The one episode of the 1982 Great Chefs to focus squarely on the new “California cuisine,” as the narrator calls it, visits Jeremiah Tower, who was cooking then at the Santa Fe Bar and Grill. The opening shot presents Tower basting a whole pig turning over an open mesquite fire, framed by dried chile peppers hanging above. Over the course of the episode, he prepares a black bean cake topped with fresh salsa and cilantro (the narrator notes, “It’s a measure of the food sophistication of San Francisco that cilantro, Chinese parsley, usually sold in speciality stores elsewhere, is sold in grocery stores here”), a simple poached fish in a tomato-based sauce, and, yes, goat cheese topped with sundried tomato, wrapped in fig leaves and grilled. The whole pig he describes as a deceptively simple dish. You just need the spit, and the fire pit.

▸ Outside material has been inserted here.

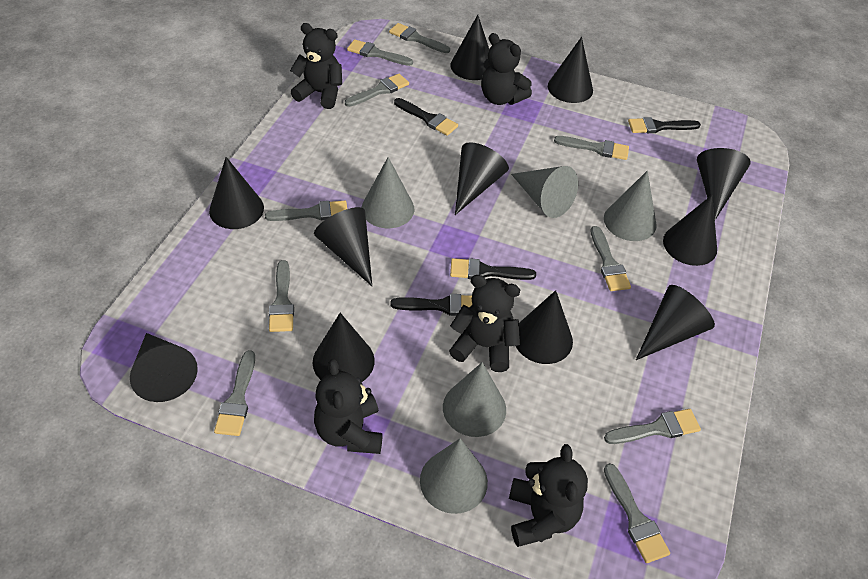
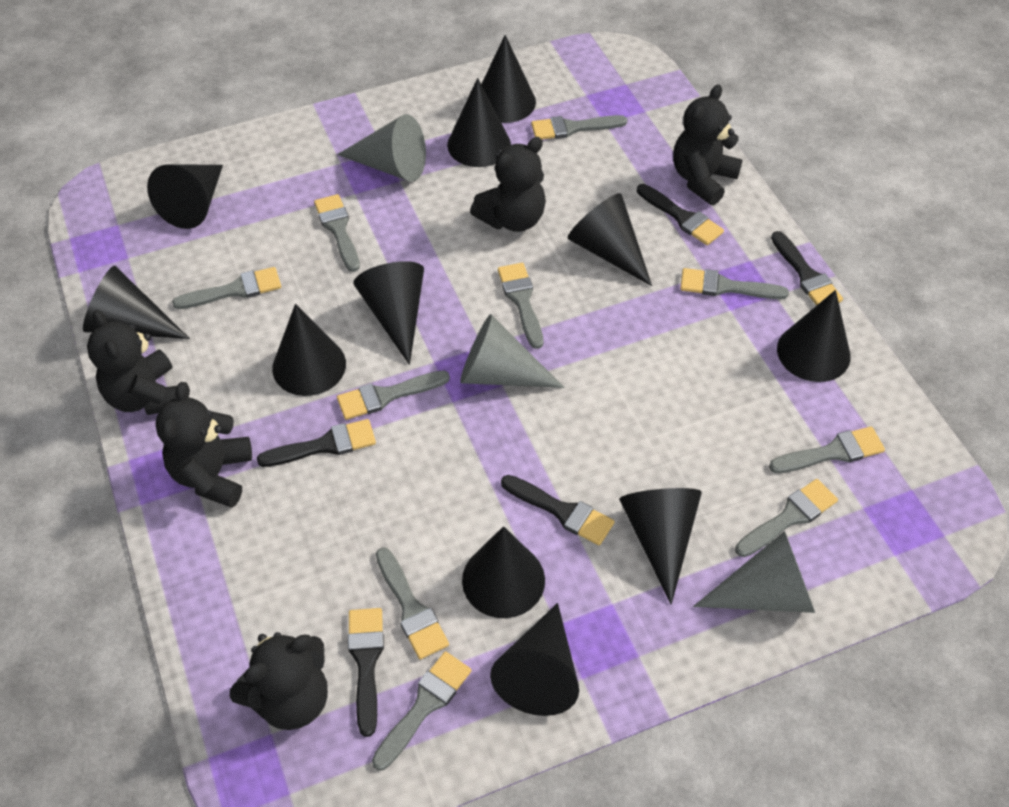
black brush: 4 -> 5
grey cone: 5 -> 3

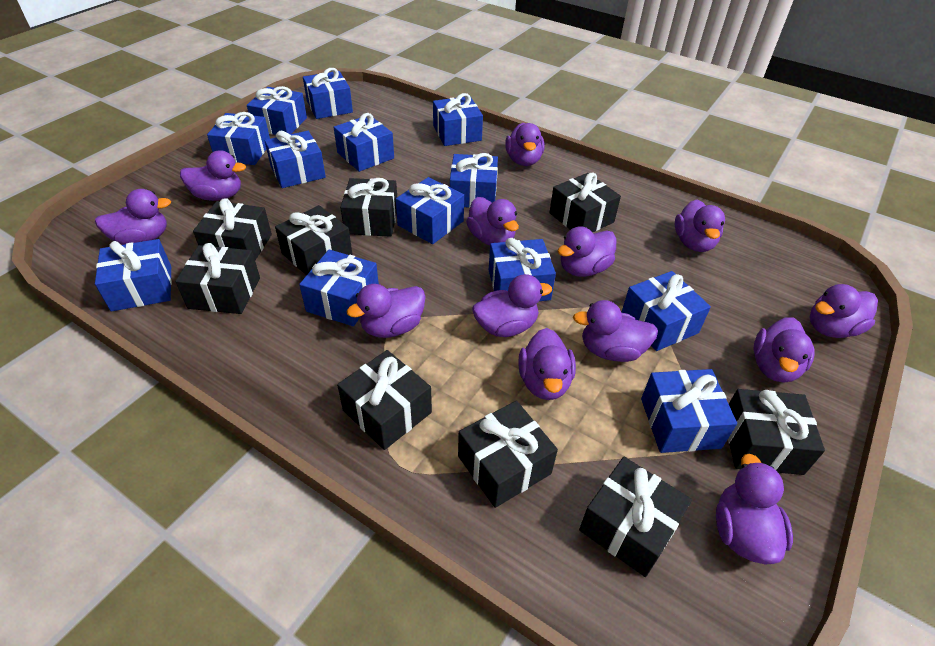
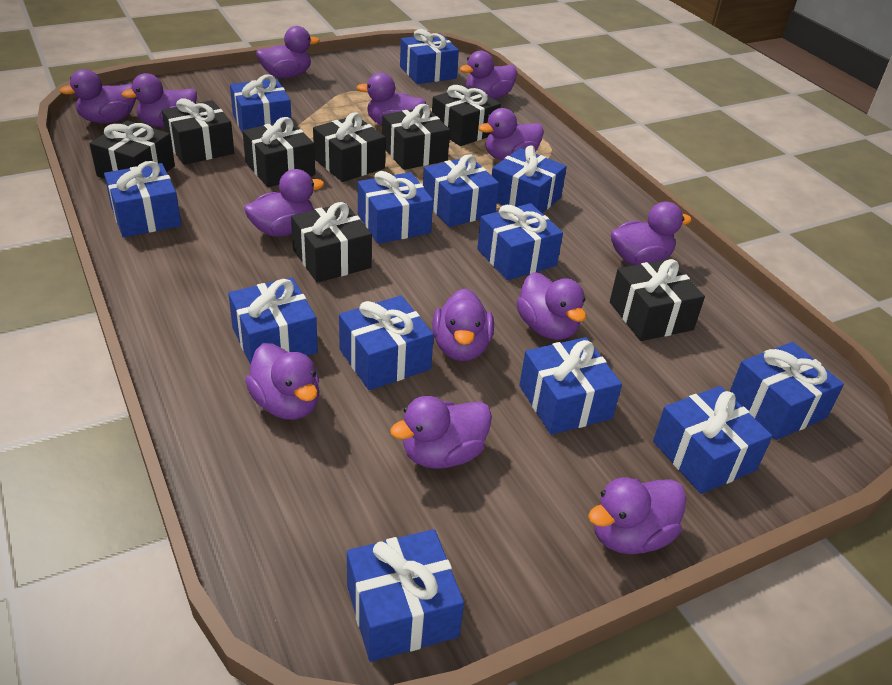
black gift: 9 -> 8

Tower’s dishes aren’t exactly modern, but the approach feels much more familiar than those employed by the chefs working in a Continental mode. It’s still possible to walk into restaurants in San Francisco or Los Angeles and order, if not these exact dishes, then dishes based on similar approaches and techniques — bean fritters, poached fish, grilled cheeses, rotisserie-roasted meats. Meanwhile, finding classical French cuisine, or even a place serving a house-made salmon mousseline, is basically impossible now in San Francisco. On a recent trip, I visited Mijoté, a neo-bistro by the chef Kosuke Tada, who has extensively worked at French restaurants in both Japan and France. The format of his set four-course menu was typical of Parisian dining, but the techniques and ingredients were completely in line with a contemporary Californian approach. A dish of cured halibut, persimmon, and radish arrived in a slightly retro stack, topped with a delicate baby mustard leaf. Its flavors were light and utterly seasonal. The presentation was more visually entertaining than work by American-trained chefs, but the gap had narrowed considerably since 1982.

Tower’s episode also reveals some of the less celebrated reasons California’s chefs were embracing simple techniques. In his telling, he doesn’t cook this way because it’s better, necessarily, or as a virtuous way to highlight the region’s staggering abundance. It’s because it doesn’t require a full brigade. “Payroll in a three-star restaurant is $250,000,” he says, and notes that many of the cooks working under that traditional French system wouldn’t even be paid. The classic California cuisine dish of grilled goat cheese, he seems to imply, is a product of the limited amount of labor: “You just grill it until soft and can be spread on bread.” In 1982, Marian Burros wrote about how this practical approach created a new vanguard of chefs, freed from culinary tradition: “Unlike classically trained chefs, they think nothing is sacred.” That led to an intellectual and academic approach to the food they chose to cook — it was about the ideas or types of ingredients, not a culinary tradition — which helps explain California cuisine’s abstract nature.

But the most dated aspect of the California cuisine episodes of Great Chefs is how monotone its practitioners were, and how the emphasis on ideas and ingredients seeded some of the more tedious aspects of our current culinary landscape. The late chef Bruce LeFavour’s episode features an entree he dubs “Bombay Fantasy,” consisting of steamed beef topped with a curry-infused butter surrounded by a “fantasy of accompaniments”: an Indian-style chutney but also sliced bananas, pickled onions, and Japanese pickled ginger. He says he came up with the dish during one of his long drives to Berkeley to source ingredients, saying, “This story came to mind of a man who had been to India too long, and he fantasized about a beef dish. It’s Bombay madness, a delirious dream late at night.” The hodgepodge fusion and blatant exocticism of its origins presages the 21st century’s “global pantry” problem, which emphasized ingredients over the cultures that cooked with them.

There’s also a mention in here of an attempt to organize Alice Waters’ Chez Panisse, which evidently went nowhere. Curious about that.